Last month, the New York Times cited “senior Afghan and international officials” who said that while most strike forces in Afghanistan have been put under the purview of Afghan intelligence since 2012, two of the most “ruthless” units are “still sponsored mainly by the CIA.”

On Friday, the Bureau of Investigative Journalism revealed that at least one of these units has the capability of calling in air strikes.

Of the two special forces units that remain primarily influenced by the CIA, the name of only one was revealed: a group called “02” in the Nangarhar Province. The name of the unit in the Khost Province was not revealed. The units are trained and equipped by CIA agents and CIA contractors, and their fighters make three times the salary of a regular Afghan soldier. The unit in Khost is believed to have between 3,000 and 10,000 fighters while 02 is believed to be about 1,000 fighters strong.
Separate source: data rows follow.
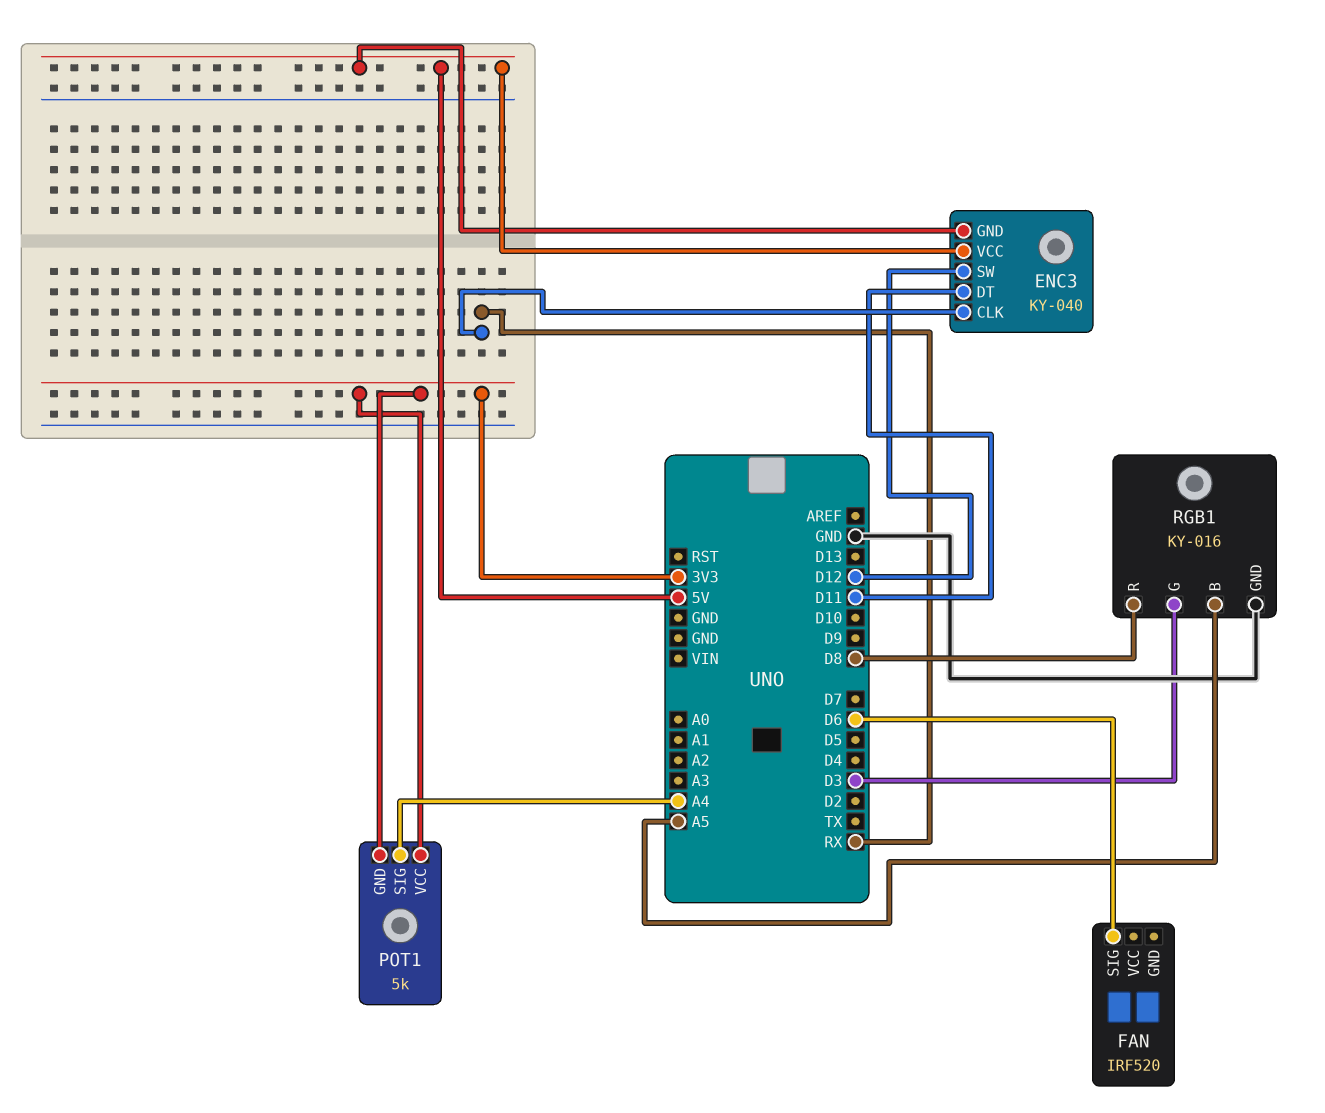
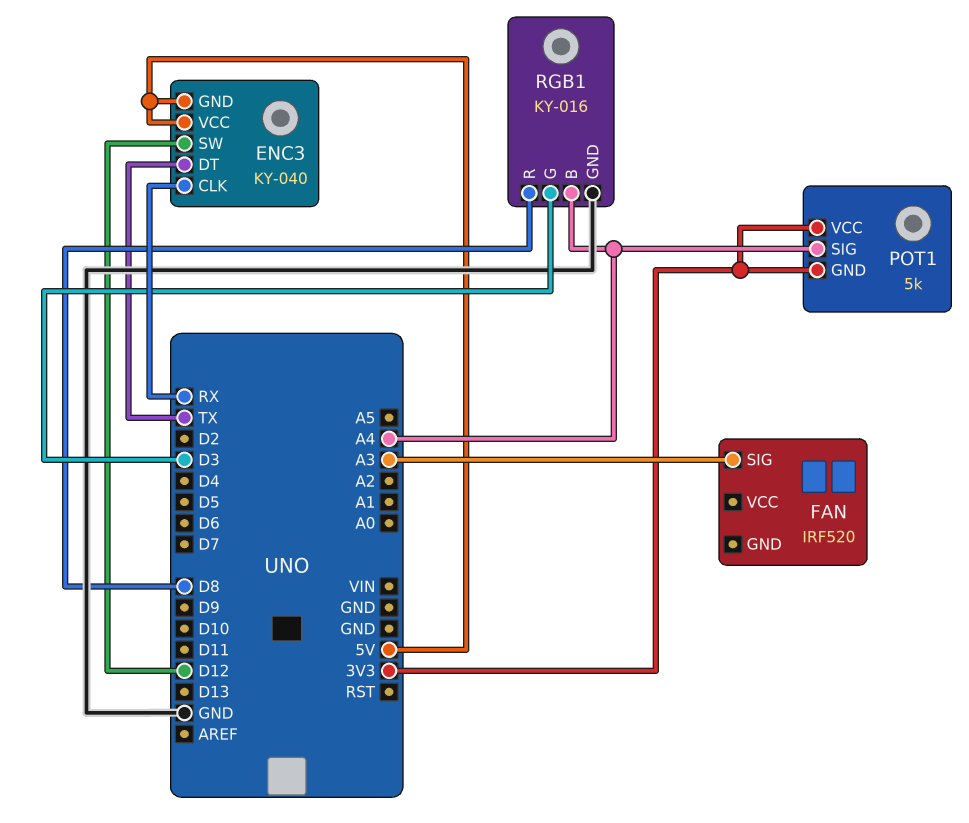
ENC3 pin DT: D11 -> TX
FAN pin SIG: D6 -> A3
RGB1 pin B: A5 -> A4

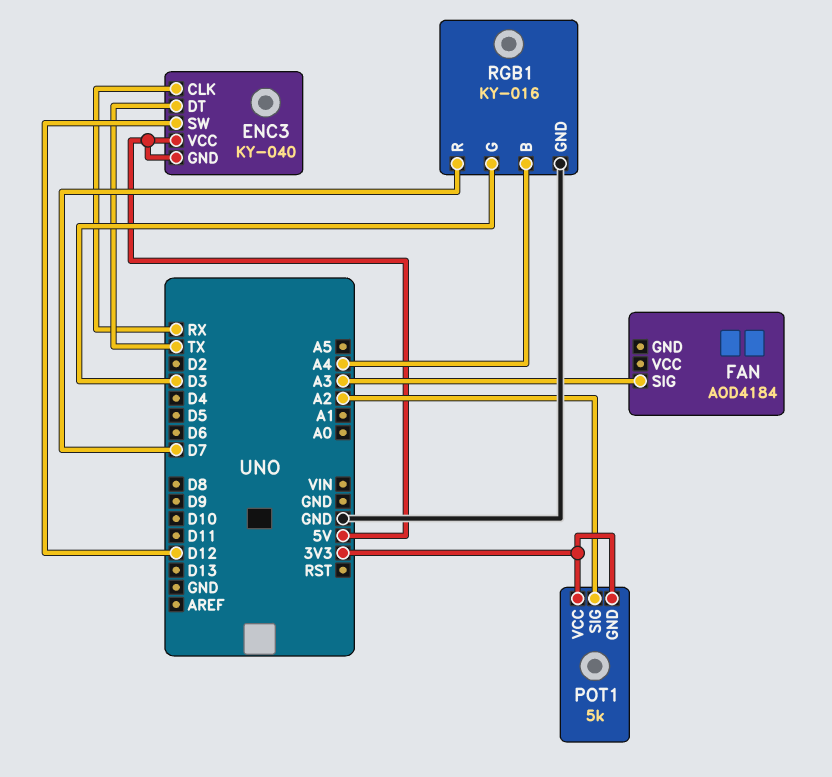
FAN: IRF520 -> AOD4184
POT1 pin SIG: A4 -> A2
RGB1 pin R: D8 -> D7

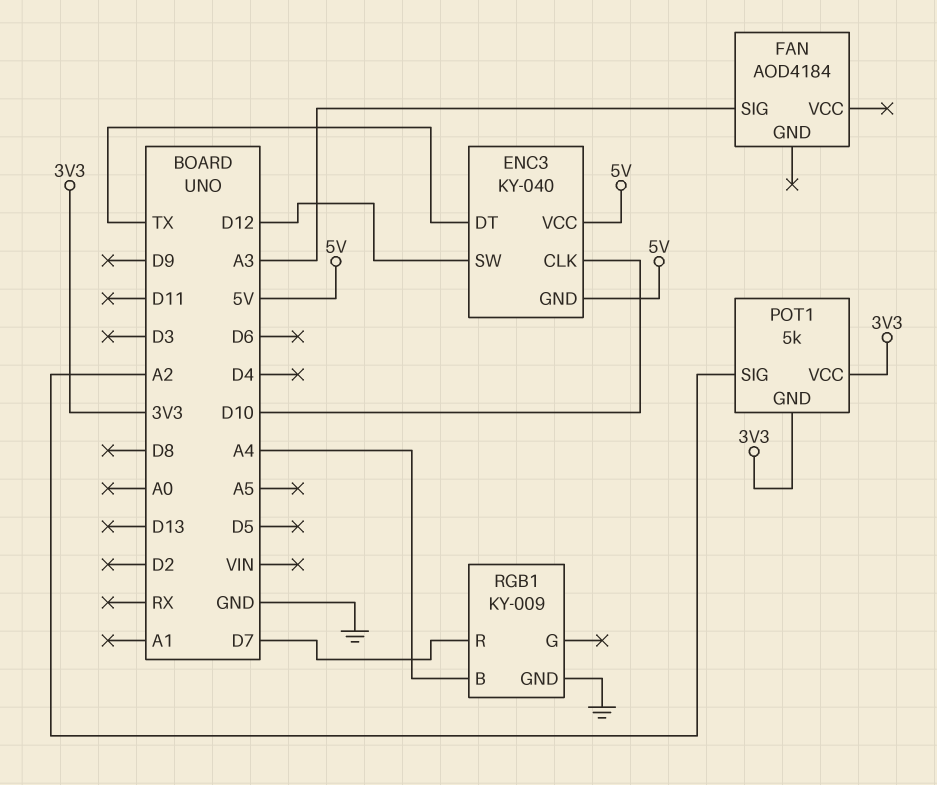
ENC3 pin CLK: RX -> D10
RGB1: KY-016 -> KY-009
RGB1 pin G: D3 -> none

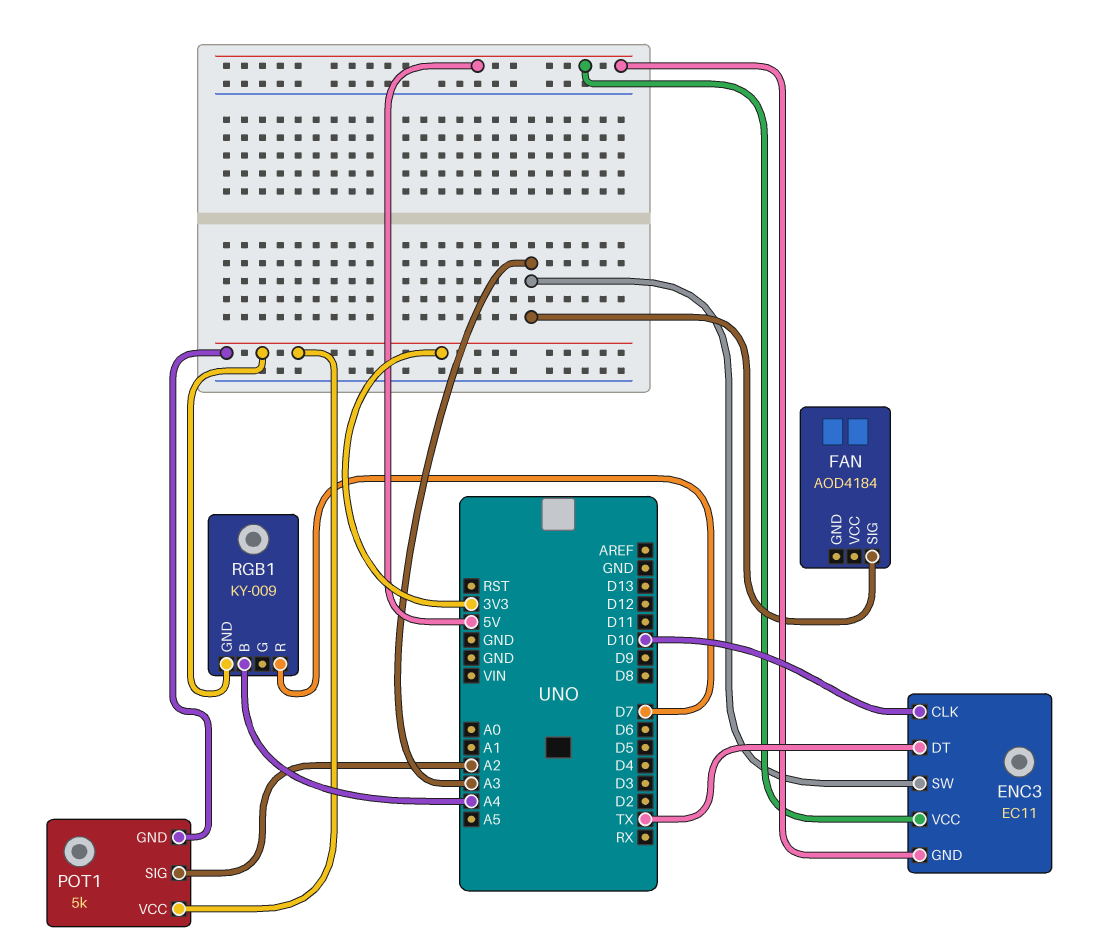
ENC3: KY-040 -> EC11
ENC3 pin SW: D12 -> A3
RGB1 pin GND: GND -> 3V3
A former senior Afghan security official told the Times that the strike forces were guilty of war crimes, while the United Nations has “expressed concern” about “consistent, credible accounts of intentional destruction of civilian property, illegal detention, and other abuses.” The unnamed unit in Khost was even singled out by the UN, which said it operates “with an absence of transparency and ongoing impunity.”

Brutality worthy of ISIS

In September, elders from the three Nangarhar districts gathered for a press conference in which they claimed that 100 civilians were killed by 02 in August. Elders are putting the number of civilians slain by 02 in the following two months, September and October, at 260.

One man who spoke at the conference said he and his two brothers were detained for three months as 02 tried to force video confessions of Taliban affiliation from him with threats of driving over him with a tank. He said he was placed in handcuffs and that they used needles to puncture holes in his veins.

In one case investigated by the Times, two brothers were killed as they watered their fields. In another case, a unit pursuing an alleged Taliban member entered the wrong home and killed a dozen civilians. In yet another case, 02 placed two brothers in handcuffs and spit hoods and interrogated them in front of their wives and children. After they were done being questioned, 02 dragged the brothers away and executed them in the corner of a bedroom, and then detonated the building.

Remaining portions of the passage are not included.